### Instructions to follow
All that is wanted is an exact copy of the lines below, starting at the one that contains "line: (146, 1632) -> (120, 1338), added" and running to the end.

### Data listing
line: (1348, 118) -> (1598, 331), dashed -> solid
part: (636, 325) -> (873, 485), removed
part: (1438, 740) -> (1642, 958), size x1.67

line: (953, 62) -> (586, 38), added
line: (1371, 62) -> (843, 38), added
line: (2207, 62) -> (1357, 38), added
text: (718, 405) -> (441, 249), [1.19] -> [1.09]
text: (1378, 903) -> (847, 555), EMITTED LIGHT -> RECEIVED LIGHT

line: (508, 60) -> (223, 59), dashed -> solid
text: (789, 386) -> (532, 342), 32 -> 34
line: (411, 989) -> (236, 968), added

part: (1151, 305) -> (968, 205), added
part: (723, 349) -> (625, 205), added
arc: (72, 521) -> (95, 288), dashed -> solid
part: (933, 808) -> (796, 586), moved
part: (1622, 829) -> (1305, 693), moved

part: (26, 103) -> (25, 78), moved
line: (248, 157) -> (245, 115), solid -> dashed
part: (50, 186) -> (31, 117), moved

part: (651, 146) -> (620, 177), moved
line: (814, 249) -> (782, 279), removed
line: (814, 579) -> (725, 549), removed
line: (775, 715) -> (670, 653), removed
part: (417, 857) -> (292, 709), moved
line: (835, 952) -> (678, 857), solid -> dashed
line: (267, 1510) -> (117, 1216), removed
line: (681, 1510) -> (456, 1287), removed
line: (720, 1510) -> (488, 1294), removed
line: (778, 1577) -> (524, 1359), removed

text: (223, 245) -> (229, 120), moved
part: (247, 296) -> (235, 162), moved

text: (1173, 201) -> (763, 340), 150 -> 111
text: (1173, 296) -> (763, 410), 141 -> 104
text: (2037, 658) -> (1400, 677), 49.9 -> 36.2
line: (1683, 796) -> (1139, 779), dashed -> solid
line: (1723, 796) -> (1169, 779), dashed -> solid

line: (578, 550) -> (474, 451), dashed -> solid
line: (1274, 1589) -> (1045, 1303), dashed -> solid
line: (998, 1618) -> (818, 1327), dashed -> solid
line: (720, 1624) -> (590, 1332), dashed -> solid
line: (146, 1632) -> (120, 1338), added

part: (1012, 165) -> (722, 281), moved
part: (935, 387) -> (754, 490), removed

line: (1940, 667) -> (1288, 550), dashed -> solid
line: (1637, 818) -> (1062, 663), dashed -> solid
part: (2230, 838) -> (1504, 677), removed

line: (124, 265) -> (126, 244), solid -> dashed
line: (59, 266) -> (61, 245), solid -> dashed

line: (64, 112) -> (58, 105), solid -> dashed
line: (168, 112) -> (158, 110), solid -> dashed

### Written solution
line: (146, 1632) -> (120, 1338), added

part: (1012, 165) -> (722, 281), moved
part: (935, 387) -> (754, 490), removed

line: (1940, 667) -> (1288, 550), dashed -> solid
line: (1637, 818) -> (1062, 663), dashed -> solid
part: (2230, 838) -> (1504, 677), removed

line: (124, 265) -> (126, 244), solid -> dashed
line: (59, 266) -> (61, 245), solid -> dashed

line: (64, 112) -> (58, 105), solid -> dashed
line: (168, 112) -> (158, 110), solid -> dashed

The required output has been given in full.